Panna cotta, which is essentially Italy's "cream jello," gets an American redo that takes on the best trappings of pumpkin pie with none of the bother. You heat, you stir, you are done.
This sweet is a perfect foil for the apple tart, or just spooned up between sips of coffee, or a sweet wine like a red Recioto della Valpolicella, or a white Moscato.
Cook to Cook: Use organic cream if possible and be sure the sour cream contains only cream and culture, no other additives.
Make panna cotta 4 to 72 hours before serving. Store in the refrigerator up to 3 days.
- 1/4 cup cold water
- 2 teaspoons unflavored gelatin
- 3 cups heavy whipping cream
- 1/2 cup sugar, or more to taste
- Pinch of salt
- 1/2 teaspoon ground allspice
- 1/2 teaspoon freshly grated nutmeg
- 1 teaspoon freshly grated fresh ginger
- 1-1/2 teaspoons vanilla extract
- 1 cup (an 8-ounce container) sour cream
- 1 cup pureed pumpkin (could be roasted sweet squash, like Kabocha, or butternut, or canned pumpkin)
1. Put the cold water in a small cup, and sprinkle the gelatin over it. Let it stand 5 minutes. Meanwhile, in a 3-quart saucepan, warm the cream with the sugar, salt, allspice, nutmeg, ginger, and vanilla over medium-high heat.

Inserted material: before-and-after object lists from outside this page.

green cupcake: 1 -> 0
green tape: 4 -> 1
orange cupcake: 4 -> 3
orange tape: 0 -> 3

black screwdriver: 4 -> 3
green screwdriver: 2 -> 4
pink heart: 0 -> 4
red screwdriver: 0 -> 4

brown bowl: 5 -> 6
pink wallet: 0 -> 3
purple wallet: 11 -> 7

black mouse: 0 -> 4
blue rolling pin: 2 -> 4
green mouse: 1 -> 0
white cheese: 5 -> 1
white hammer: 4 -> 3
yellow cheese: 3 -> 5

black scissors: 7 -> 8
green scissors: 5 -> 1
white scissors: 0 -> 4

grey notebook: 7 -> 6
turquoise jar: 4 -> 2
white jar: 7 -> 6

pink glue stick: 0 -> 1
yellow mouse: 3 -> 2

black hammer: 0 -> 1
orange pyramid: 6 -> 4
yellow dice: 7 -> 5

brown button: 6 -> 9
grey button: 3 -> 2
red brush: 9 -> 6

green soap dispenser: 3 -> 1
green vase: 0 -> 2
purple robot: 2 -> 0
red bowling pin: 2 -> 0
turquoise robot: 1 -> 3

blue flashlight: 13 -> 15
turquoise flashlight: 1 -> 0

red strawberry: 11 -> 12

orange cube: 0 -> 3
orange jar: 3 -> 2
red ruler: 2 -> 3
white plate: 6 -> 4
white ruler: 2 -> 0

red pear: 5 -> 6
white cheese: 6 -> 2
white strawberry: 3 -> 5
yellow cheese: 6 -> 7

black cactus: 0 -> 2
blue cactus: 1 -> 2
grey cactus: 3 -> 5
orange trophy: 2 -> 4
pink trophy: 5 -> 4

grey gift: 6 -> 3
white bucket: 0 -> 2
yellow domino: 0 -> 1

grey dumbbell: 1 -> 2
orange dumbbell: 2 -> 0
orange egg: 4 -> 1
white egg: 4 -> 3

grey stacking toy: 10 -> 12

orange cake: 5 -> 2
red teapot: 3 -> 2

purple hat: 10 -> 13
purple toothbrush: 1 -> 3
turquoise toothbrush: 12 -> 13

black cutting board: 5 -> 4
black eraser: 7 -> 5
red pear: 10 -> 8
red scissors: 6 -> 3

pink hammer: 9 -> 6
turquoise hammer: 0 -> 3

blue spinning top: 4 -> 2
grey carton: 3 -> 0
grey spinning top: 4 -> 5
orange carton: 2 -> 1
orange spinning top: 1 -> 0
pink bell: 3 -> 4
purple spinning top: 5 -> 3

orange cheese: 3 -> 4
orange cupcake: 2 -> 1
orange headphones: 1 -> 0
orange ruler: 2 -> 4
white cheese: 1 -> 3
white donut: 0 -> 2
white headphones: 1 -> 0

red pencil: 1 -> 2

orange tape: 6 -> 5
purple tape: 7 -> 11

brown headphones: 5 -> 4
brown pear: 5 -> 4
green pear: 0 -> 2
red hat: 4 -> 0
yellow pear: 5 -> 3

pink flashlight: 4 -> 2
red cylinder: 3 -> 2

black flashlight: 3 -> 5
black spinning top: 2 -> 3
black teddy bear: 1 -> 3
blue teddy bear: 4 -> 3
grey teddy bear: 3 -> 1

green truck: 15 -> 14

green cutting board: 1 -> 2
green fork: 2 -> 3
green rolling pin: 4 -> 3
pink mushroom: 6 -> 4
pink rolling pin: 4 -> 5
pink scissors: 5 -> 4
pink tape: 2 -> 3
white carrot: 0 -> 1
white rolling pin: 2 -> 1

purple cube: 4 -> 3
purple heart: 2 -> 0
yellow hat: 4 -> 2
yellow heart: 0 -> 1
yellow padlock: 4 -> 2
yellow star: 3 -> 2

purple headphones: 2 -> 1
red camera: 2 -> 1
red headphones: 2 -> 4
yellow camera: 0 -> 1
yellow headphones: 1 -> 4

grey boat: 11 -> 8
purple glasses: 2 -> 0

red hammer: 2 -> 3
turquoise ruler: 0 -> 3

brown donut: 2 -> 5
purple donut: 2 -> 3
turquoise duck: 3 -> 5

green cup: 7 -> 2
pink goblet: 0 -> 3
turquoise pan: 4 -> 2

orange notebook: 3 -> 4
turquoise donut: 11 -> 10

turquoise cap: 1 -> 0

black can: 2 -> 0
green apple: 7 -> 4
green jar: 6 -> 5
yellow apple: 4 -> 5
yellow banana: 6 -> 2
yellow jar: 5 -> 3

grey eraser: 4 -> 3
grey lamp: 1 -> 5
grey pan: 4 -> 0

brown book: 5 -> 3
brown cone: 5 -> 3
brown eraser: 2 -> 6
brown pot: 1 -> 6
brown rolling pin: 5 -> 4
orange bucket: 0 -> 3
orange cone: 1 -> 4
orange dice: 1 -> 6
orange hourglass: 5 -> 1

Do not let it boil. Whisk in the gelatin until thoroughly dissolved. Take the cream off the heat and cool about 5 minutes.
2. Put the sour cream and pumpkin puree in a medium bowl. Gently whisk in the warm cream, a little at a time, until it is smooth. Taste the mixture for sweetness; it may need another teaspoon of sugar. Turn the panna cotta into a serving bowl, or 8 2/3-cup ramekins, custard cups, or coffee cups. Fill each one about three-quarters full with the cream. Chill 4 to 72 hours.
3. To serve, either unmold by packing the molds in hot towels and then turning each out onto a dessert plate, or serve the panna cotta in their containers. If using a single bowl, scoop tablespoonfuls of panna cotta into small bowls, or alongside wedges of apple tart.